The witnesses called by the appellant testified that Ughetti spoke English, and some of appellees’ witnesses admitted that he spoke and understood that language to some extent. The fact that he refrained from speaking English in the presence of, or that he could not understand certain questions propounded to him by, other witnesses called by the appellees fails to prove that he was ignorant of that language. Tie might have been silent from choice and a simpler form of inquiry might have been readily understood. It would not require an extensive vocabulary for a person in Ughetti’s situation to impart to a lawyer the nature and extent of his property and the simple dispo- ’ sition he sought to make of it among his three children. Upon the question whether Ughetti was capable of conveying in English his wishes in respect of the testamentary disposition of his property, and his reasons therefor, the *405testimony of Hawkins, the lawyer, was not impeached in any degree.

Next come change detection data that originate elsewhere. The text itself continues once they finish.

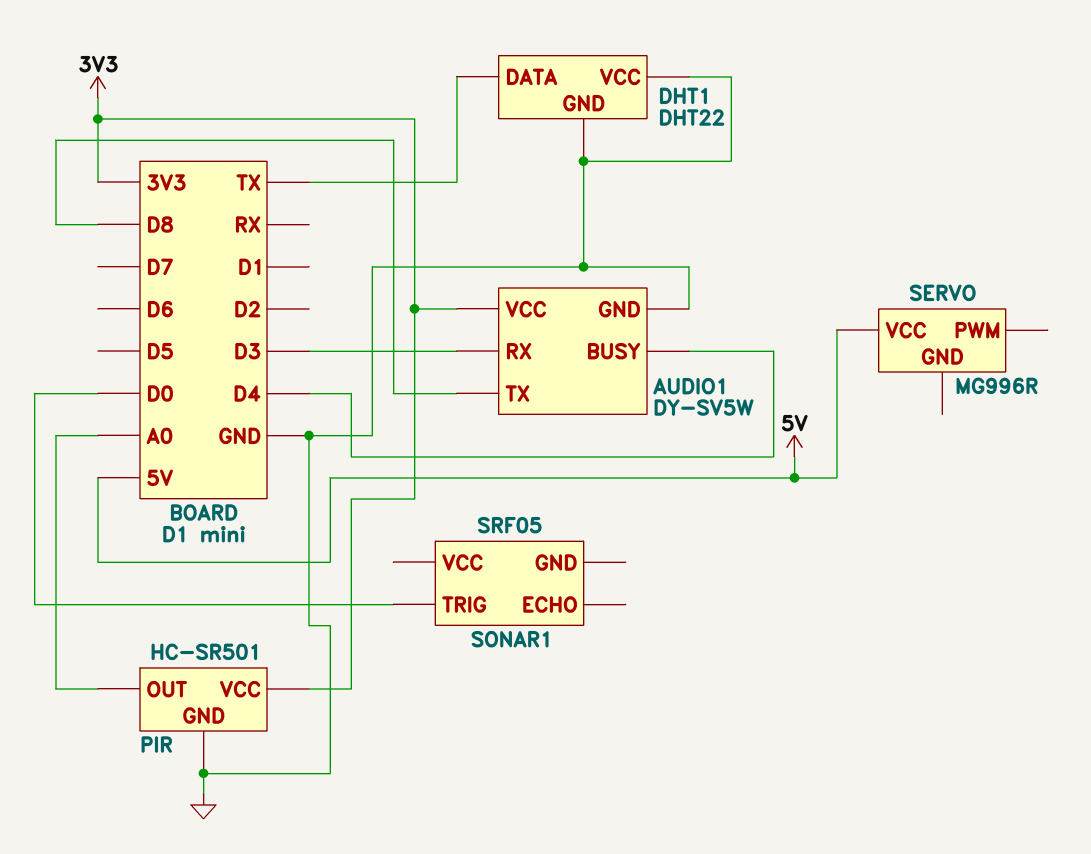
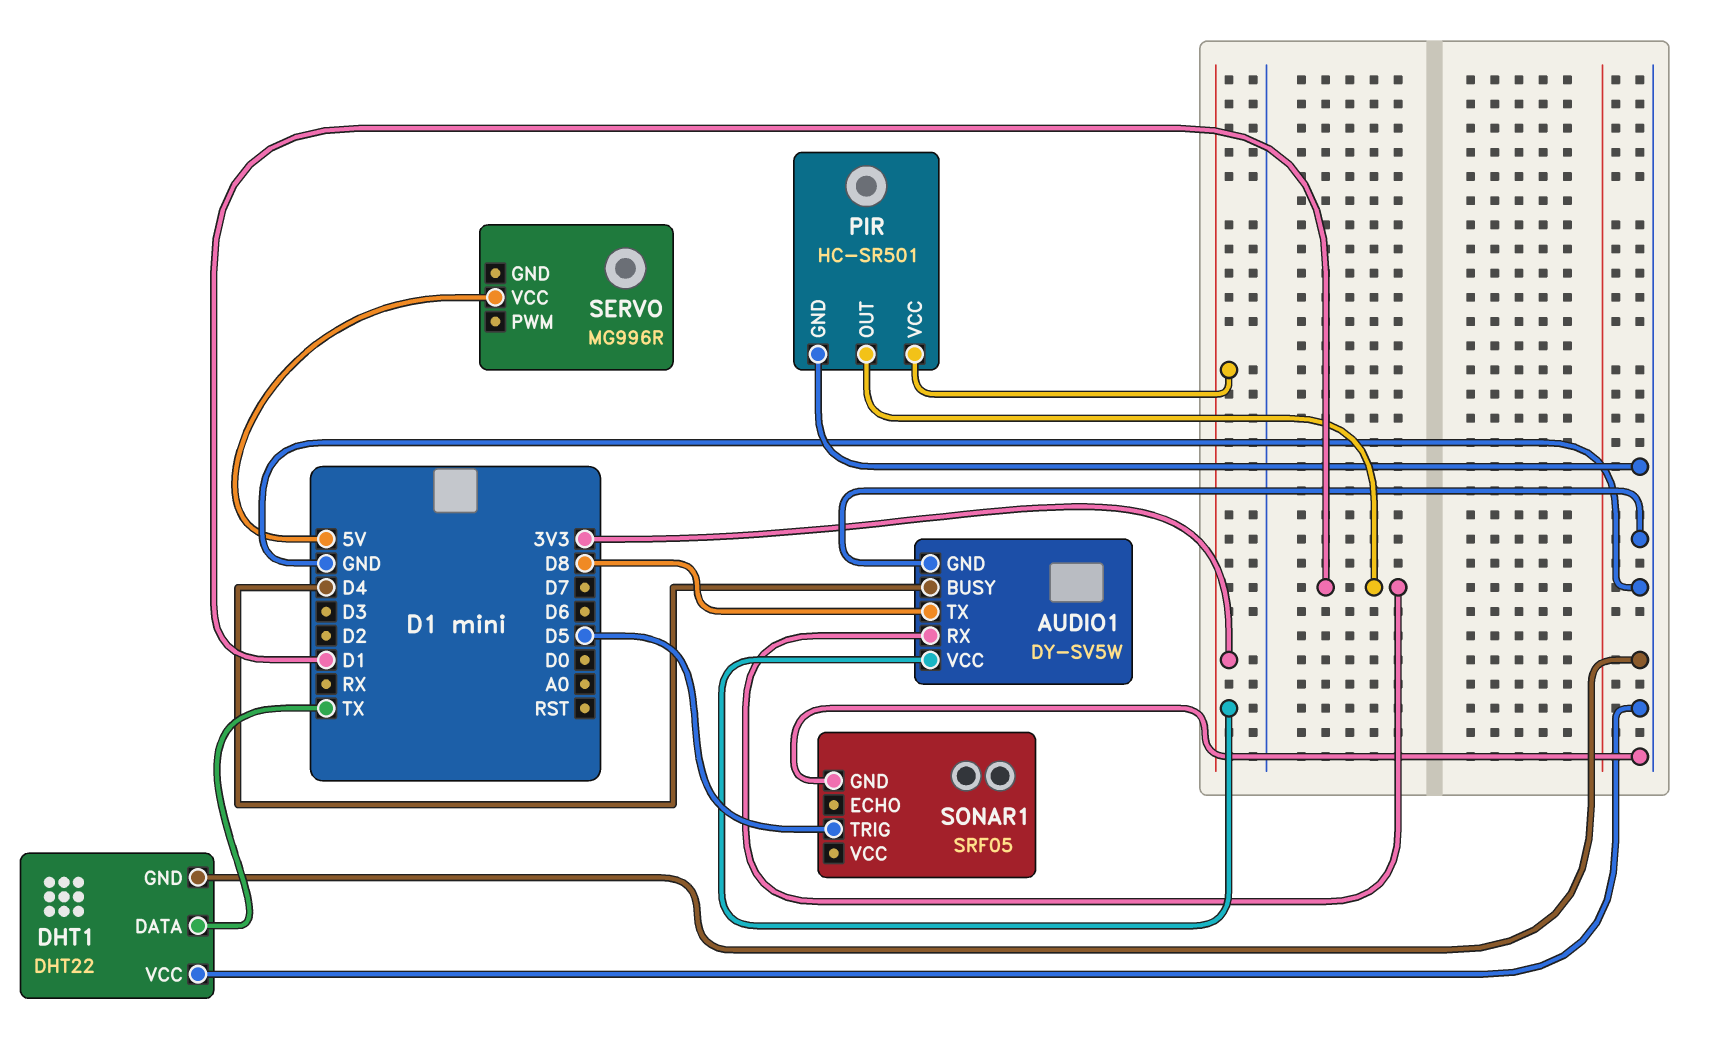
AUDIO1 pin RX: D3 -> D1
PIR pin OUT: A0 -> D1
SONAR1 pin GND: none -> GND
SONAR1 pin TRIG: D0 -> D5

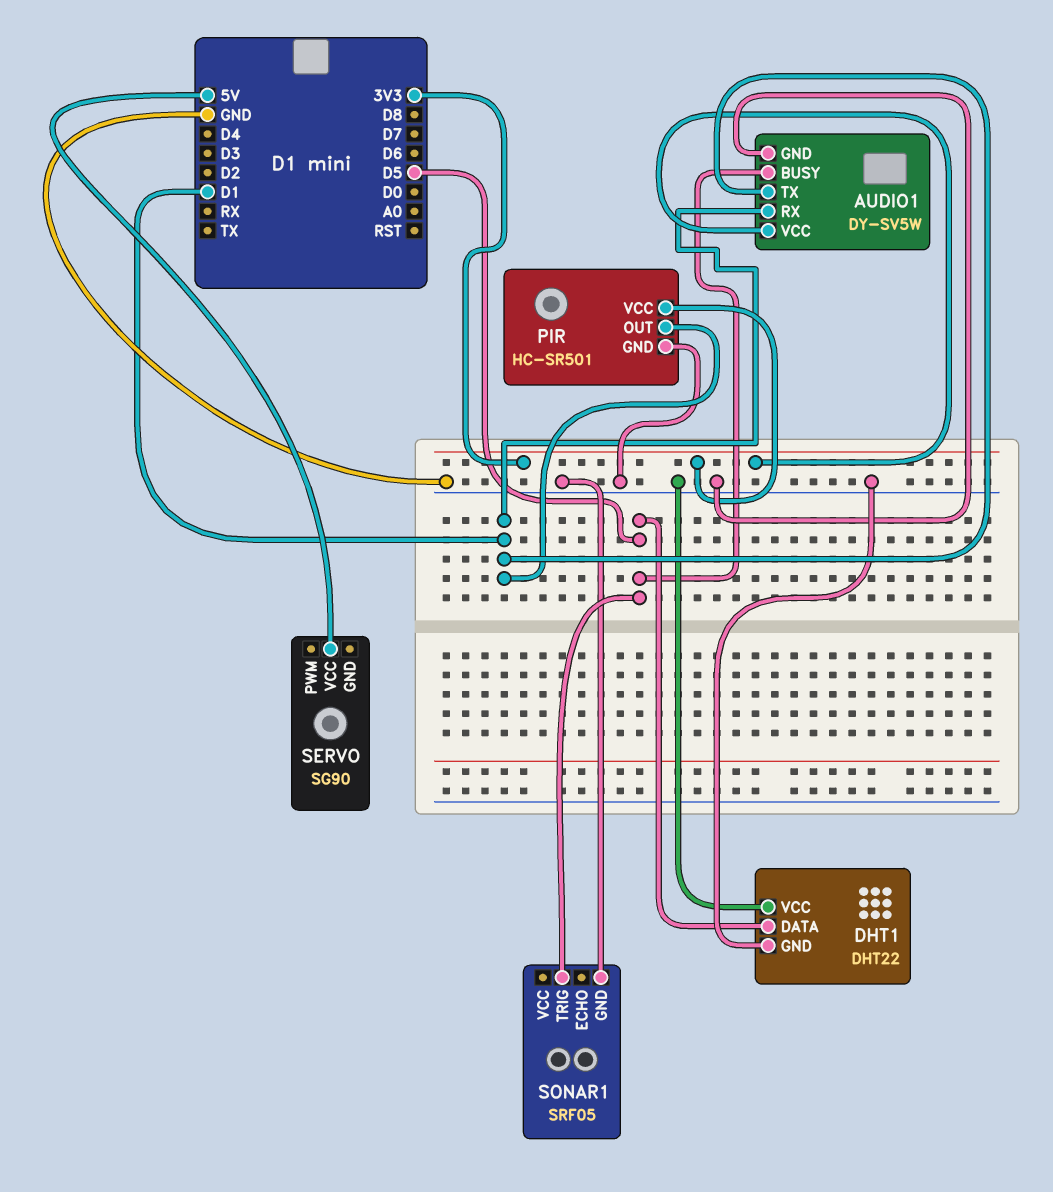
AUDIO1 pin BUSY: D4 -> D5
AUDIO1 pin TX: D8 -> D1
DHT1 pin DATA: TX -> D5
SERVO: MG996R -> SG90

The retention of the will by the Citizens State Bank has no tendency to support the appellees’ charge of the exercise of undue influence. The will was left with the bank by the testator for safe keeping, merely. Neither the bank nor any officer was made a beneficiary or fiduciary under the will, and no legitimate inference can be drawn from the evidence that any officer or person connected with the bank was interested in assisting appellant to procure an unequal or excessive share of his father’s estate.

The undue influence which will avoid a will must be directly connected with the execution of the instrument and operate at the time it is made. The influence must be specially directed toward procuring the will in favor of a particular party or parties, and it must be such as to destroy the freedom of the testator’s will and render the instrument obviously more the offspring of the will of another or others than of his own. (Farmer v. Davis, supra; Snell v. Weldon, 239 Ill. 279; Larabee v. Darabee, 240 id. 576; Wickes v. Walden, 228 id. 56; Woodman v. Illinois Trust and Savings Bank, supra; Roe v. Taylor, 45 Ill. 485.) The influence which a child may acquire from association with and attention and acts of kindness to a parent will not avoid the latter’s will if the influence is exerted in a fair and reasonable ■ manner and without fraud or deception. There is no proof that the appellant, directly or indirectly, participated in the consideration, preparation or execution of the will. The testator, in the absence of the appellant, gave Hawkins, the lawyer, his reasons for making an unequal distribution of his property. Admittedly possessed of the requisite mental capacity, he had the right, under the law, to make such a division. Chancellor Kent well said in VanAlst v. Hunter, supra: “It is one of the painful consequences of extreme old age that it ceases to excite interest and is apt to be left solitary and neglected. *406The control which the law still gives to a man over the disposal of his property is one of the most efficient means which he has in protracted life to command the attentions due to his infirmities. The will of such an aged man ought to be regarded with great tenderness when it appears not to have been procured by fraudulent arts but contains those very dispositions which the circumstances of his situation and the course of the natural affections dictated.” The evidence clearly shows that Ughetti, notwithstanding his advanced age, without influence or restraint, transacted the important business of making a testamentary disposition of his property.

The decree of the circuit court of Cook county is reversed and the cause is remanded to that court, with directions to dismiss the bill of complaint for want of equity.

Reversed and remanded, with directions.